Hyponatraemia has been found to occur in up to 32% of patients taking SSRIs.[3][18] It can occur in up to 12% of patients during the first two weeks of treatment and is severe in some patients.[19] Patient factors, such as older age and female gender, may increase the risk of SSRI-associated hyponatraemia.[23]​ Hyponatraemia generally resolves following discontinuation of the SSRI.

thiazide diuretic use

One of the most common causes of hyponatraemia.[3]​​​[12][15][20][23]​​​ Hyponatraemia may appear within days or even years of starting treatment, but will generally resolve once the drug has been discontinued.

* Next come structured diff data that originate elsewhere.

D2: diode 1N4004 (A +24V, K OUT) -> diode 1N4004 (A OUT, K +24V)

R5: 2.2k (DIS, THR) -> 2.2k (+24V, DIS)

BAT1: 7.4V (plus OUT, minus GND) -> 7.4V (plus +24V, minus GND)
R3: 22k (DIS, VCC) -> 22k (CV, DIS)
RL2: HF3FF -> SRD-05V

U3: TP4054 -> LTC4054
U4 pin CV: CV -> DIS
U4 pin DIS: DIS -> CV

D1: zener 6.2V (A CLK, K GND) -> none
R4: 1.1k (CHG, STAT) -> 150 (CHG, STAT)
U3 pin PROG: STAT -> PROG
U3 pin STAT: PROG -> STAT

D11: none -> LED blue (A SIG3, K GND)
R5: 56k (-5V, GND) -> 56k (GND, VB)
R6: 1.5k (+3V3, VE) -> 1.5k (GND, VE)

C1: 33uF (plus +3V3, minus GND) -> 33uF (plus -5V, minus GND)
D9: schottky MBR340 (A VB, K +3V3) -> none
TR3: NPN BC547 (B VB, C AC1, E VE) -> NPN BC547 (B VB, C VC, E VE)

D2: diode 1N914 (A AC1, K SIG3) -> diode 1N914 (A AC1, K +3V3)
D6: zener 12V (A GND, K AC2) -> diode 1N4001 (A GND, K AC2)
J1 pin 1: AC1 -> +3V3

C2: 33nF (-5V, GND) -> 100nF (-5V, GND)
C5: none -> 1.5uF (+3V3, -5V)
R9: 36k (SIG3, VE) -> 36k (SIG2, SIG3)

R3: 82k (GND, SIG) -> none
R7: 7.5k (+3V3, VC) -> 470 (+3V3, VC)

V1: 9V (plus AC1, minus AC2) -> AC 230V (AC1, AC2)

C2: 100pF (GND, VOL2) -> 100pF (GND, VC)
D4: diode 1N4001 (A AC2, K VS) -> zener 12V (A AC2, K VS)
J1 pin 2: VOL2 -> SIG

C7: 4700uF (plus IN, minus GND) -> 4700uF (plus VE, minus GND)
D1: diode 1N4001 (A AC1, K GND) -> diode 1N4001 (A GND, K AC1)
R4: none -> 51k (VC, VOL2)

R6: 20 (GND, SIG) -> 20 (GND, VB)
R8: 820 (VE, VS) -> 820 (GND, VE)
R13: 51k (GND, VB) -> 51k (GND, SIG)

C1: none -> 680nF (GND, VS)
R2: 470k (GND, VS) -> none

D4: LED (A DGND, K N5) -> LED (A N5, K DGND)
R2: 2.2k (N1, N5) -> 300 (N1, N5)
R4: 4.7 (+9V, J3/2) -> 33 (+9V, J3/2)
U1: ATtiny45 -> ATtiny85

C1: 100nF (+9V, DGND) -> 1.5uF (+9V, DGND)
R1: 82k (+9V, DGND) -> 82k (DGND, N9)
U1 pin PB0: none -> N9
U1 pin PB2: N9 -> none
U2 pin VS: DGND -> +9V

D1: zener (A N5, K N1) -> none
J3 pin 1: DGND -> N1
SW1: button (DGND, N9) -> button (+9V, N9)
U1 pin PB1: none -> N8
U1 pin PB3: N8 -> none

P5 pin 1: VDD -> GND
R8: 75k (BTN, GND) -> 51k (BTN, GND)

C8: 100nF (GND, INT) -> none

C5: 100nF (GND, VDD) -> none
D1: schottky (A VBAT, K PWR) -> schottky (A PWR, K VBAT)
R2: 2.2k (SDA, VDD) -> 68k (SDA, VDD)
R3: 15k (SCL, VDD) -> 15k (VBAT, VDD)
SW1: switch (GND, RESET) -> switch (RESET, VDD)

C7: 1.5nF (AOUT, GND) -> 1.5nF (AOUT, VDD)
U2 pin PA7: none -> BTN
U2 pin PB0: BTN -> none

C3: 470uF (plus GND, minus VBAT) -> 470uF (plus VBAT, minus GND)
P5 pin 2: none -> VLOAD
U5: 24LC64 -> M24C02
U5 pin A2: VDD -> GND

underlying medical conditions

Congestive heart failure, cirrhosis, nephrotic syndrome, and acute kidney injury/chronic kidney disease are associated with hypervolaemic hyponatraemia.[3] Hyponatraemia can also occur secondary to a wide range of other underlying medical conditions including sepsis and infection,​ and following acute stroke. In these settings it can indicate a poor prognosis.[25][26]​​​

severe hypothyroidism

Severe hypothyroidism has been associated with hyponatraemia.[3][27][28]​ This is likely to be due to increased vasopressin release and/or upregulation of aquaporin-2 channels.[29]​ Milder hypothyroidism does not appear to be associated with hyponatraemia.[30]

adrenal insufficiency

Primary and secondary adrenal insufficiency has been associated with hyponatraemia due to loss of renal sodium and extracellular fluid volume contraction from reduced secretion of cortisol and aldosterone.[2][3]​​

malignancy

Hyponatraemia commonly occurs with certain malignancies, particularly small cell lung cancer (due to SIADH) where it has been reported to occur in approximately 25% of patients.[31][32]​ Hyponatraemia can also occur with multiple other solid tumours and haematological malignancies.[3][33][34]

use of other medications

Many other medications, aside from selective serotonin-reuptake inhibitors and thiazide diuretics, are associated with hyponatraemia. Desmopressin, oxytocin, carbamazepine or its analogs, vincristine, nicotine, opioids, antipsychotics, chlorpropamide, cyclophosphamide, and non-steroidal anti-inflammatory drugs are examples.[3][17]

MDMA (ecstasy) use

Acute, symptomatic hyponatraemia may occur with the use of the illegal recreational drug ecstasy (methylenedioxy-methamfetamine or MDMA).[3]​ It causes vasopressin release and in the setting of high fluid intake may result in acute cerebral oedema, acute pulmonary oedema, and death.